6
They had planned a vacation together, but Phyllis and Clive had quarrelled once more, and Felix and Rose-Ann set out disappointedly by themselves on the appointed day, through Gary and beyond to “the Dunes.” But, after a little having pitched their tent and wandered out over the great wastes of sand by the Lake, they were conscious, both of them, of a sense of release. In this wilderness of sandhills, they seemed to be a million miles distant from all the world they had lived in.
“It’s good to be away from people,” said Rose-Ann.
“Even from Clive and Phyllis,” said Felix.
Rose-Ann’s lips pouted mutinously. “Especially from Clive and Phyllis!” she said.
“Yes....” Felix said hesitatingly. “But—why?”
“They’re family all over again,” said Rose-Ann. “I thought I had escaped from families.... But one never does.”
They cooked and ate and slept and kissed and bathed in the lake, and lay idly on the sand.
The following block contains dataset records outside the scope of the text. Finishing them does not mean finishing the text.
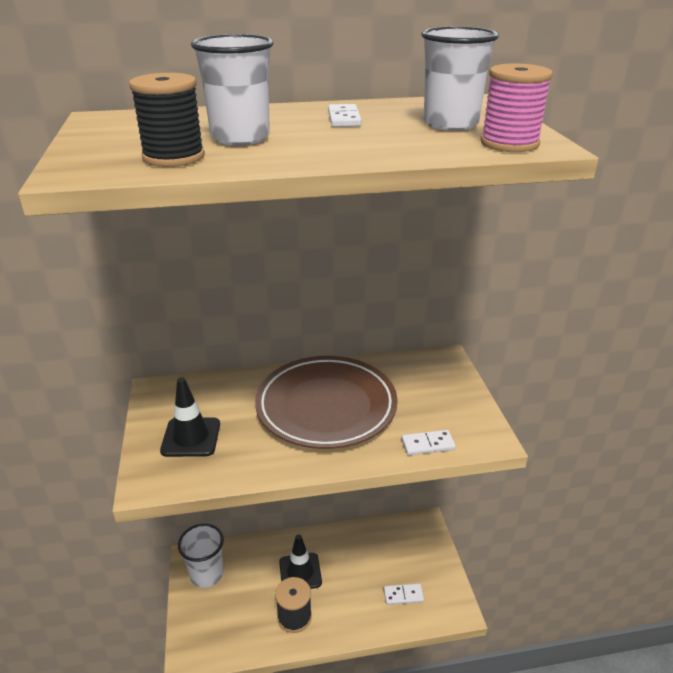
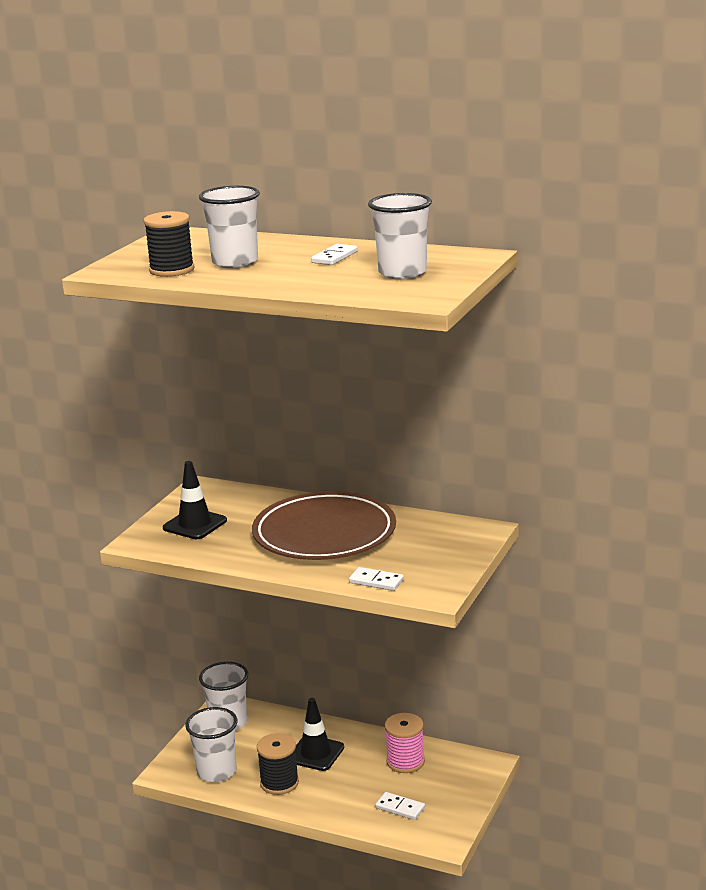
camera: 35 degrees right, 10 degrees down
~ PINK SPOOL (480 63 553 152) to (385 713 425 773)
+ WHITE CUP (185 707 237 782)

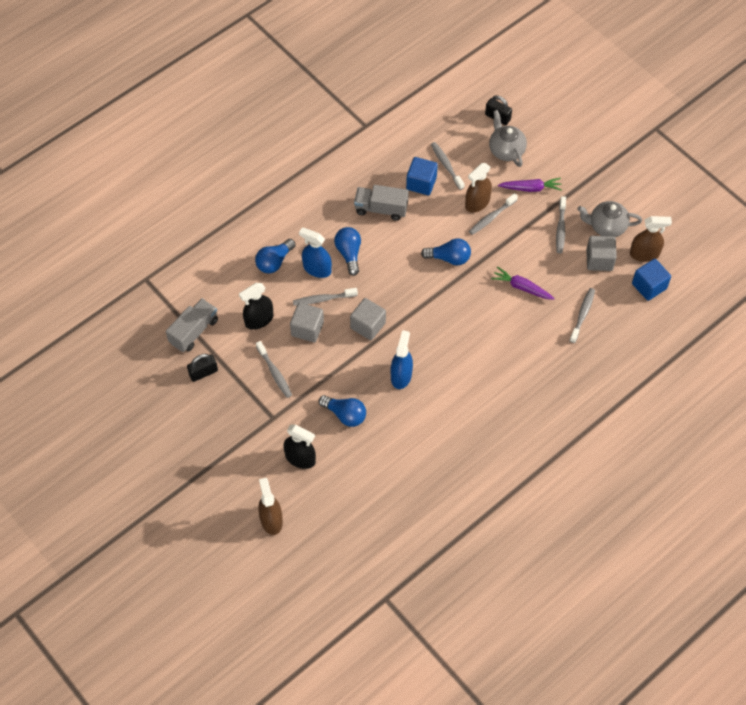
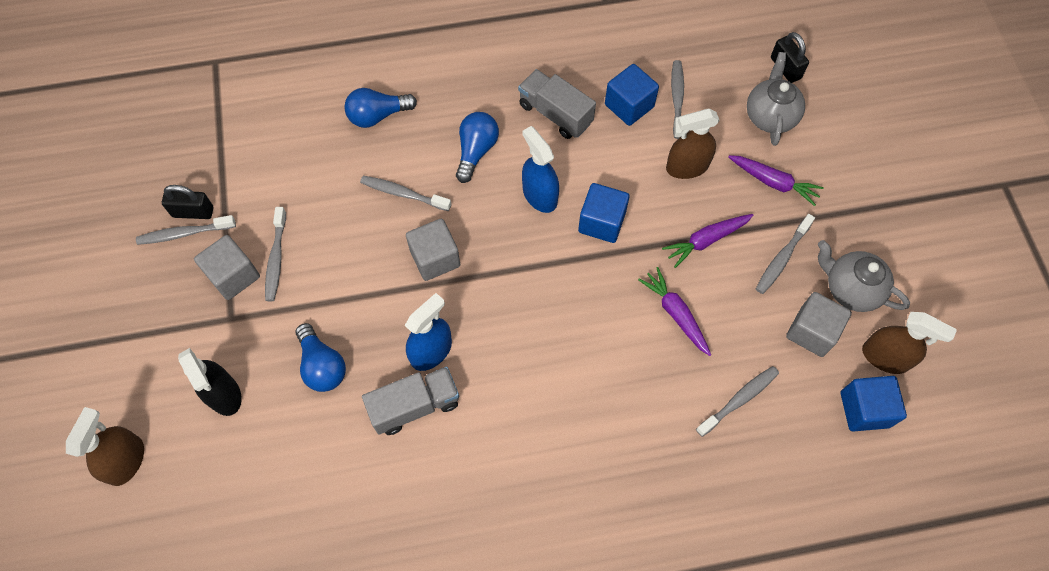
camera: 30 degrees right, 5 degrees up
~ GREY TRUCK (166 298 218 352) to (362 367 459 435)
- BLACK SPRAY BOTTLE (239 283 273 330)
~ GREY CUBE (290 303 324 343) to (194 235 260 300)
~ BLUE SPRAY BOTTLE (299 227 332 278) to (522 126 559 213)
~ BLUE LIGHT BULB (421 239 471 265) to BLUE CUBE (578 183 630 243)
~ GREY TOOTHBRUSH (469 193 518 235) to (136 215 236 245)
+ PURPLE CARROT (662 214 753 268)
They did not discuss anything all week long. And when the end came, and it was time to begin the miles-long walk back to the nearest street-car line, they stood looking back lingeringly at the peace they were leaving behind.
“It would be nice to have a house here,” said Rose-Ann.
“Yes,...” said Felix.
“Only—the lake and the sand are sort of wasted, without children to enjoy them.”
A burning flash of memory lighted Felix’s mind, and he saw himself and Rose-Ann, the summer before, walking in a park under great trees that lifted their shivering glooms to the sky.... “Everything is all right now,” she had said—now that they were to have no child....
He felt, again, forces that he did not understand hurling themselves on his heart, crushing and stunning it.... He looked at her, questioning her with his eyes.
“I hope,” she was saying, “that Clive and Phyllis make up again—soon. We are rather dull without them, aren’t we?”